Half Broke Horses was the April SBC selection. Visit our Goodreads Group to discuss this book or any of the other books on our list. Or join us in reading May’s selection: St. Lucy’s Home for Girls Raised by Wolves by Karen Russell.
My grandparents all have interesting stories. My maternal grandmother grew up in West Virginia and used to tell about how they brushed their teeth with salt instead of toothpaste and washed their hair in kerosene when they got lice. My paternal grandfather left Spain at age thirteen when the Spanish Civil War was heating up and swears he met Ernest Hemingway while waiting to board the ship to the States. Last year I discovered that my paternal grandmother’s family have lived in the North Carolina mountains for three hundred years; I just know there are some interesting stories there.
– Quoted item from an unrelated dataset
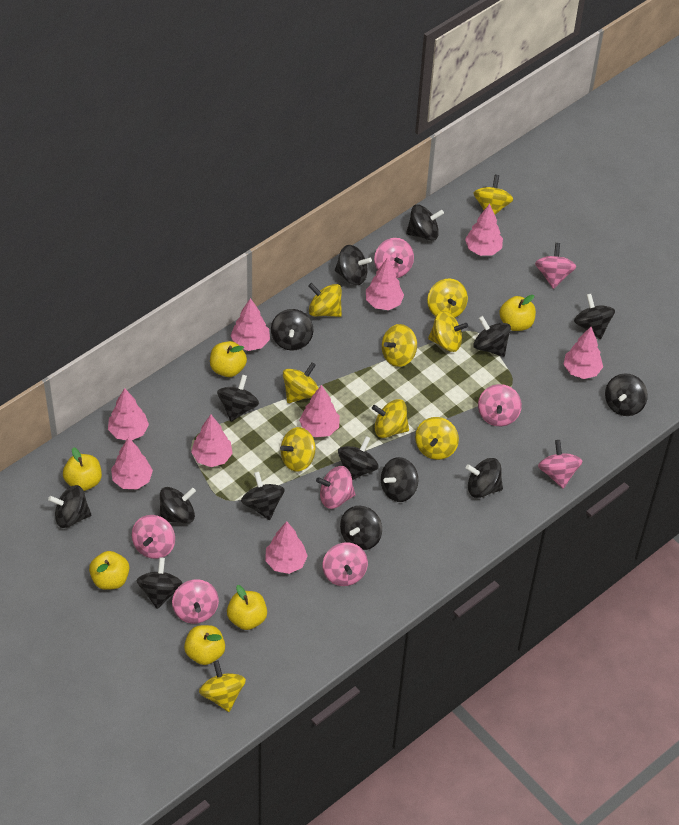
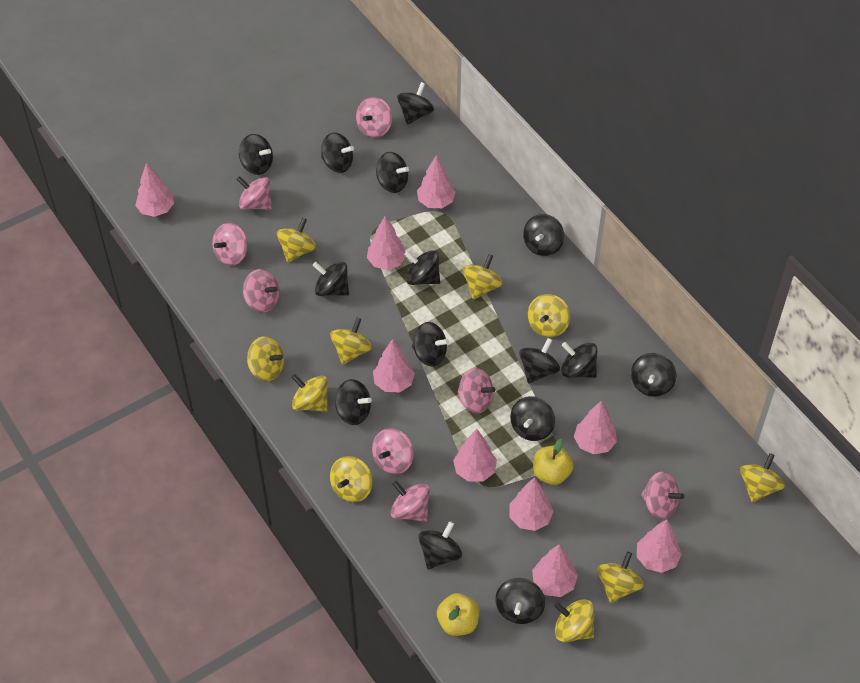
yellow apple: 6 -> 2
For years I’ve considered putting together these stories, either with the help of my dad and my sister or on my own, but I was always discouraged from proceeding with any of these in part because I felt bad picking one grandparent’s story over another’s, but more because it’s never been clear to me which stories are factual and which are embellished to the point that they’re more accurately described as fiction. And then there would be the difficulty of piecing together all of the disparate tales so the story read as a single work rather than a cobbling together of recollections.
In Half Broke Horses, Jeannette Walls surmounts all of these obstacles to create an interesting, readable story written in the voice of her inimitable grandmother.
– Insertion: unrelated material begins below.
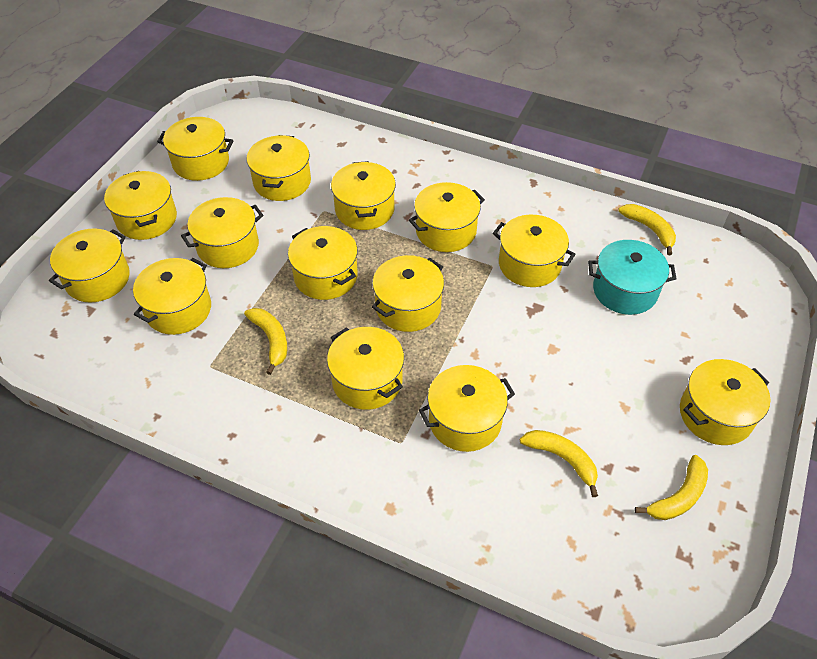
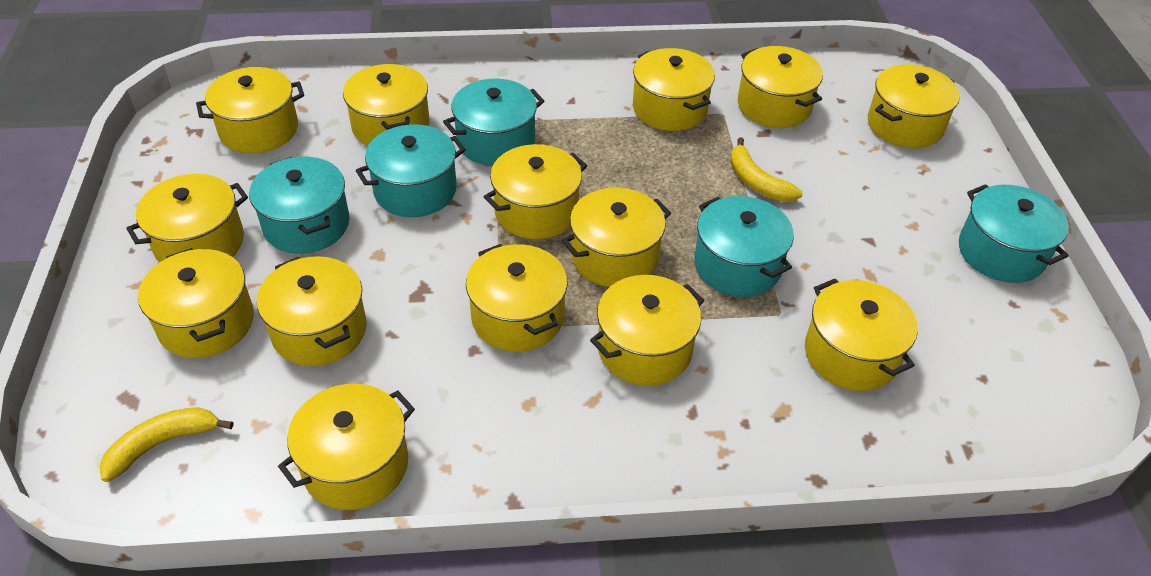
turquoise pot: 1 -> 5
yellow banana: 4 -> 2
Lily Casey Smith was clearly a rough-around-the-edges woman, but I found her mostly likable and enjoyed reading her story. Aside from the interest I took in Walls’ decision to couch her story as fiction and how that freed her as a storyteller, my favorite part about this book was the description of the setting. Lily Casey Smith doesn’t romanticize the Southwest, but she clearly loves it and is a part of it. Seeing Arizona, New Mexico, and Texas through her eyes made my heart yearn for sparsely populated open spaces (if not for scorpions and lack of water). I was daydreaming about a western road trip before I started reading, and now that I’m done with the book, I really want to hit the road (watching the movie Crazy Heart this weekend also contributed—how I miss those wide, open skies!).
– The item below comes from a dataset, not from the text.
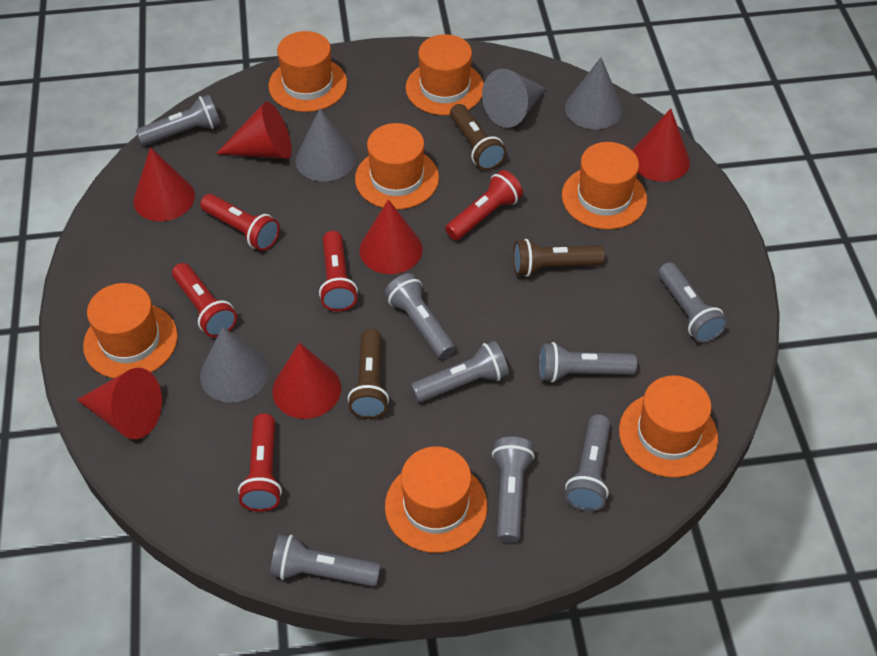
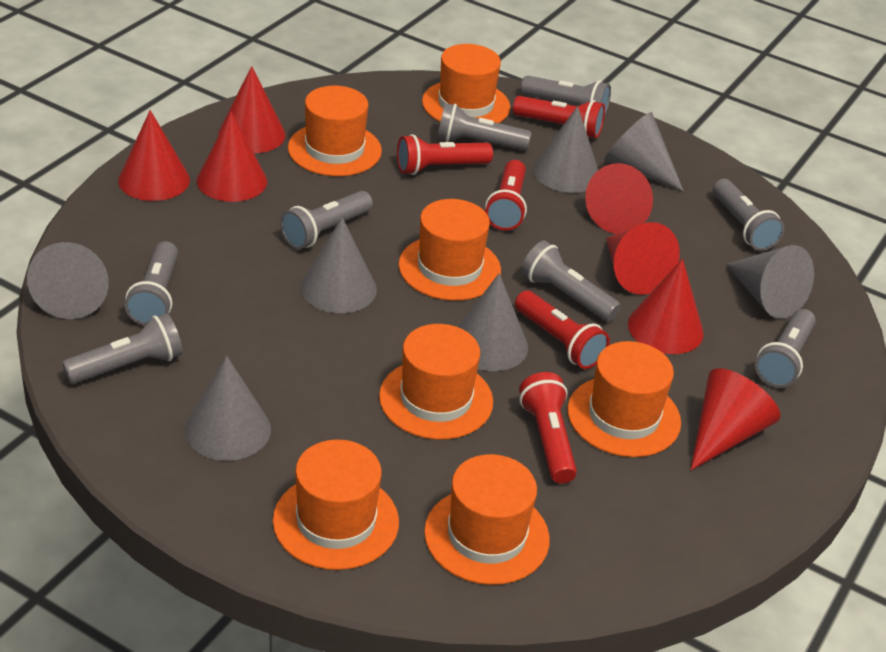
brown flashlight: 3 -> 0
grey cone: 4 -> 7
red cone: 6 -> 7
The only trouble I had with this book was that the stories sometimes didn’t flow one into the next as smoothly as they might have, and especially towards the end, the narrative seemed to speed up and lack the lush detail it had earlier in the book. In a way, this reflects the way that time speeds up as our children get older, that uncanny way time has of rushing by each time we blink, but I still felt a little disappointed. I wanted more from that last third than was there. At least I can follow it up with The Glass Castle.